Of course, there has been huge progress, not only in equal rights legislation but also visibility and acceptance of the LGBT community. Being gay is, quite rightly, about as interesting and defining as what you do for a living these days but, at the risk of sounding like an old (gay) fart, I can't help but think that the new generation of young gay people have it a lot harder these days, particularly when it comes to their own identity.
More than ever, men, not just gay men, are force-fed an 'ideal'. We're meant to have a certain body type, wear certain clothes, have a certain type of sex... the list goes on, so no wonder it takes so much time to forge our own identity when there is so much noise distracting us from listening to our gut instincts.
I blame technology.
For young gay men in particular, with the proliferation of social media and the fact we're just so connected these days, there are worrying signs that a large proportion are quickly falling into dangerous lifestyles before they've had time to figure out who they really are.
Back in 1990, the only people who owned a mobile phone were suited and booted city workers who thought they were the dog's bollocks as they strutted around shouting into something not much smaller than a public phone box, Dom Joly stylee. Oh, how we laughed.
These days, thanks to smartphones, much of the gay scene and the whole concept of going to a bar, smiling at a stranger, having a conversation/flirt is fast becoming a thing of the past, which is a shame, as this sort of social life and range of interaction contributed to who I am, as a gay man.

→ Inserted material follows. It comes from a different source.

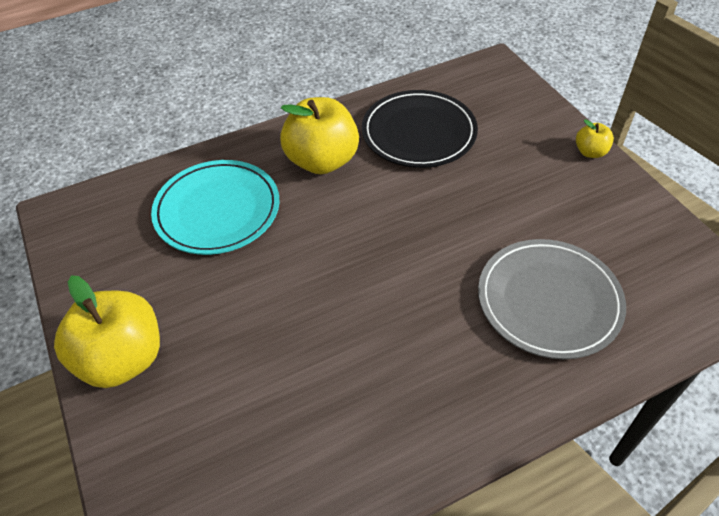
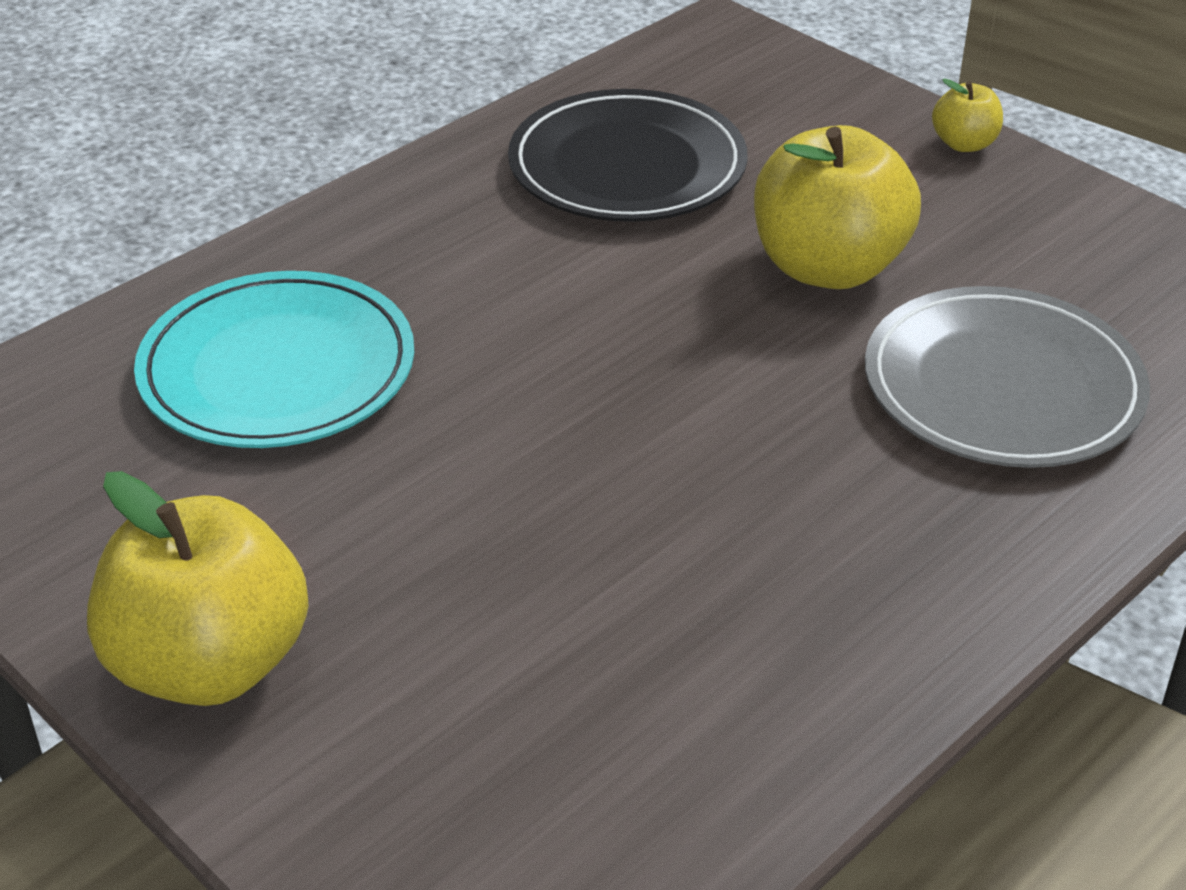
camera: 20 degrees left, 10 degrees down
(322, 161) = (455, 246): yellow apple -> yellow apple (828, 267)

Nowadays, gay bars and clubs are closing left, right and centre as guys turn to the likes of Grindr or online porn for instant gratification.
Nowt wrong with getting your end away of course but, for many young gay men, the pressure to have sex because, well, it's everywhere these days, can be damaging.
Don't believe me? HIV is increasing in 15-24 year-old gay men. Fact. That statistic alone proves we are failing young gay men.
So what can we do? Well, there's a lot being done, but better sex education is essential.
According to The Terrence Higgins Trust, if taught properly, sex and relationships education (SRE) has been shown to "delay sexual activity, reduce the number of people students have sex with and increase use of condoms and other contraceptives".
And that's got to be a good thing for someone's self worth, right?
Not that my sex education was any better, but then I was exposed to the horrors of AIDS in the 1980s, whether it was those tombstone TV ads or the disgusting way Freddie Mercury was splashed all over the front page of The Sun just days before he died, following his secret diagnosis a few years before.
In some ways, my 19-year-old self isn't so different to the 21st Century equivalent, but my journey of how I came to be the 43-year-old man I am today had fewer obstacles in the road.
I'm not sure who I'd be, or if I'd even be here, if that hadn't been the case.